Petnicki-Ocwieja T, DeFrancesco AS, Chung E, Darcy CT, Bronson RT, Kobayashi KS, Hu LT - PLoS ONE (2011)

Bottom Line: The internalization of Borrelia burgdorferi, the causative agent of Lyme disease, by phagocytes is essential for an effective activation of the immune response to this pathogen.In vitro stimulation of Nod2 deficient bone marrow derived macrophages (BMDM) resulted in decreased induction of multiple cytokines, interferons and interferon regulated genes compared with wild-type cells.However, B. burgdorferi infection of Nod2 deficient mice resulted in increased rather than decreased arthritis and carditis compared to control mice.

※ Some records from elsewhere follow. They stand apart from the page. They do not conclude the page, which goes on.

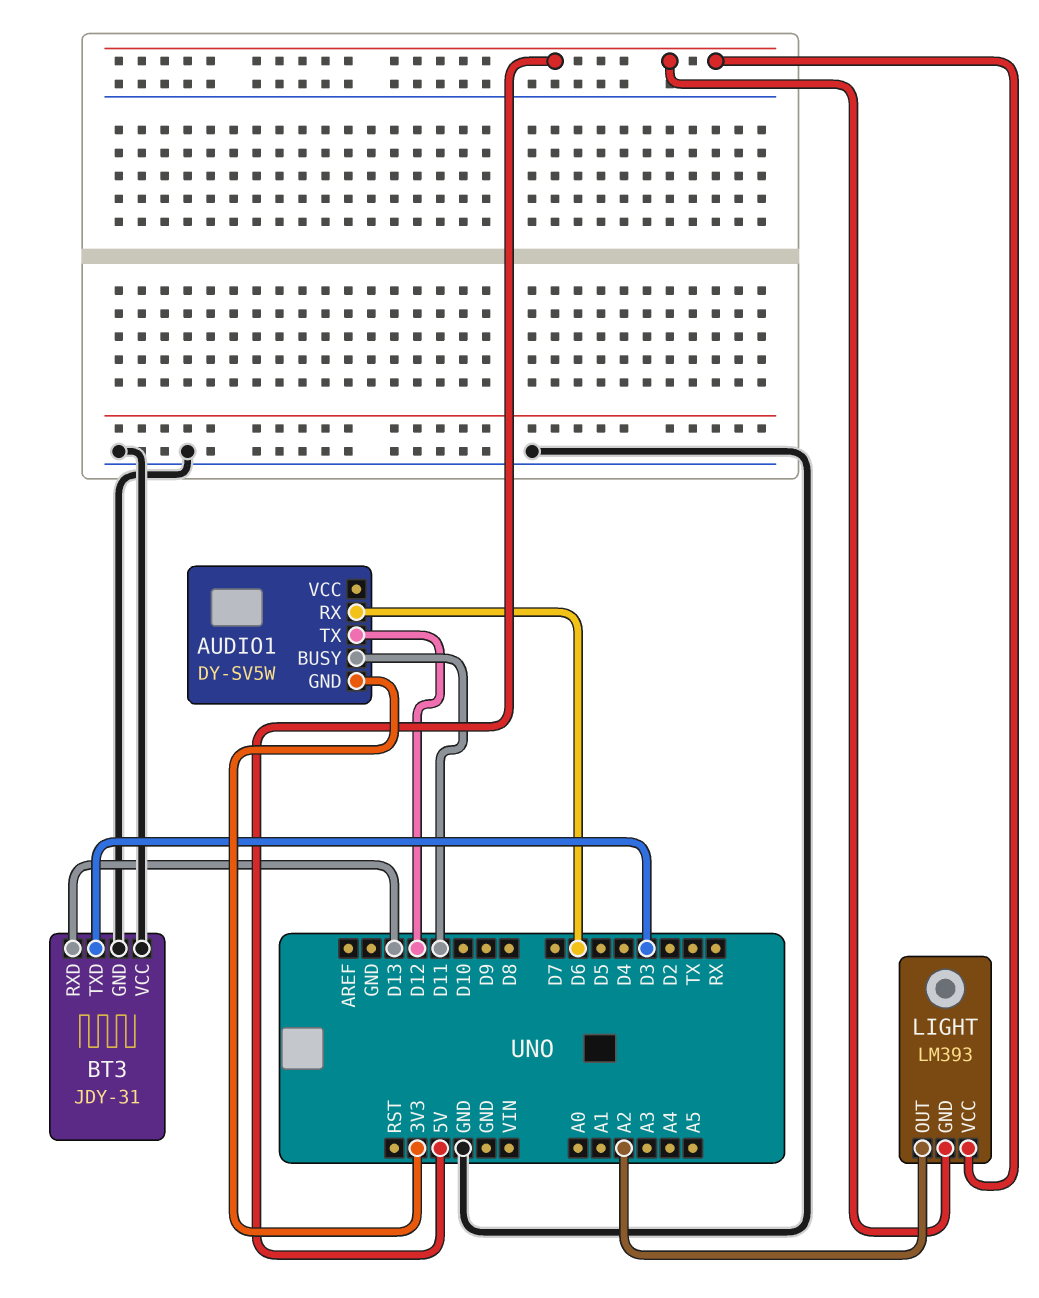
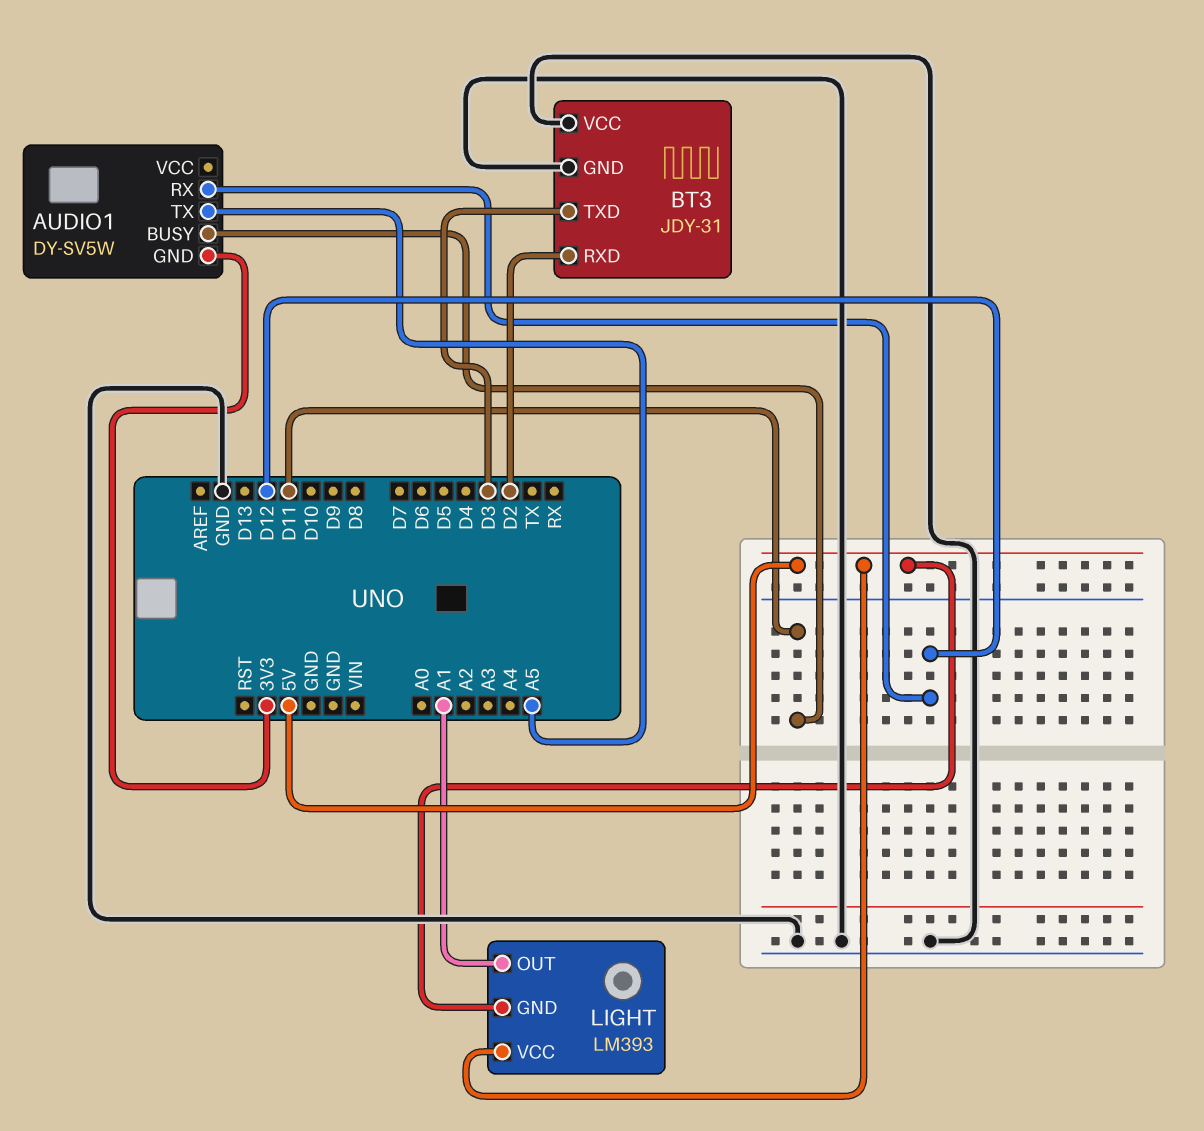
AUDIO1 pin RX: D6 -> D12
AUDIO1 pin TX: D12 -> A5
BT3 pin RXD: D13 -> D2
LIGHT pin OUT: A2 -> A1

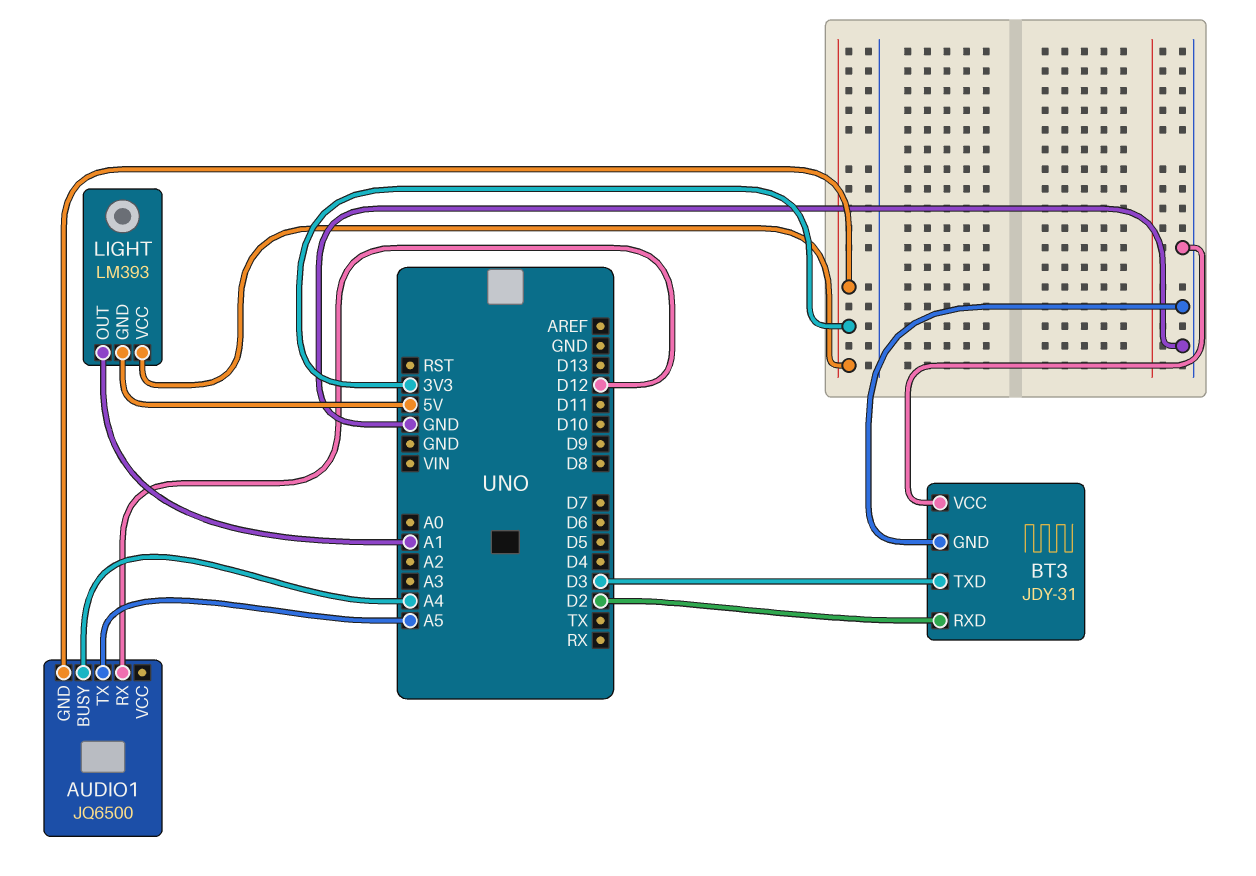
AUDIO1: DY-SV5W -> JQ6500
AUDIO1 pin BUSY: D11 -> A4
LIGHT pin VCC: 5V -> 3V3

View Article: PubMed Central - PubMed

Affiliation: Division of Geographic Medicine and Infectious Diseases, Tufts Medical Center, Boston, Massachusetts, United States of America.

ABSTRACT
The internalization of Borrelia burgdorferi, the causative agent of Lyme disease, by phagocytes is essential for an effective activation of the immune response to this pathogen. The intracellular, cytosolic receptor Nod2 has been shown to play varying roles in either enhancing or attenuating inflammation in response to different infectious agents. We examined the role of Nod2 in responses to B. burgdorferi. In vitro stimulation of Nod2 deficient bone marrow derived macrophages (BMDM) resulted in decreased induction of multiple cytokines, interferons and interferon regulated genes compared with wild-type cells. However, B. burgdorferi infection of Nod2 deficient mice resulted in increased rather than decreased arthritis and carditis compared to control mice. We explored multiple potential mechanisms for the paradoxical response in in vivo versus in vitro systems and found that prolonged stimulation with a Nod2 ligand, muramyl dipeptide (MDP), resulted in tolerance to stimulation by B. burgdorferi. This tolerance was lost with stimulation of Nod2 deficient cells that cannot respond to MDP. Cytokine patterns in the tolerance model closely paralleled cytokine profiles in infected Nod2 deficient mice. We propose a model where Nod2 has an enhancing role in activating inflammation in early infection, but moderates inflammation after prolonged exposure to the organism through induction of tolerance.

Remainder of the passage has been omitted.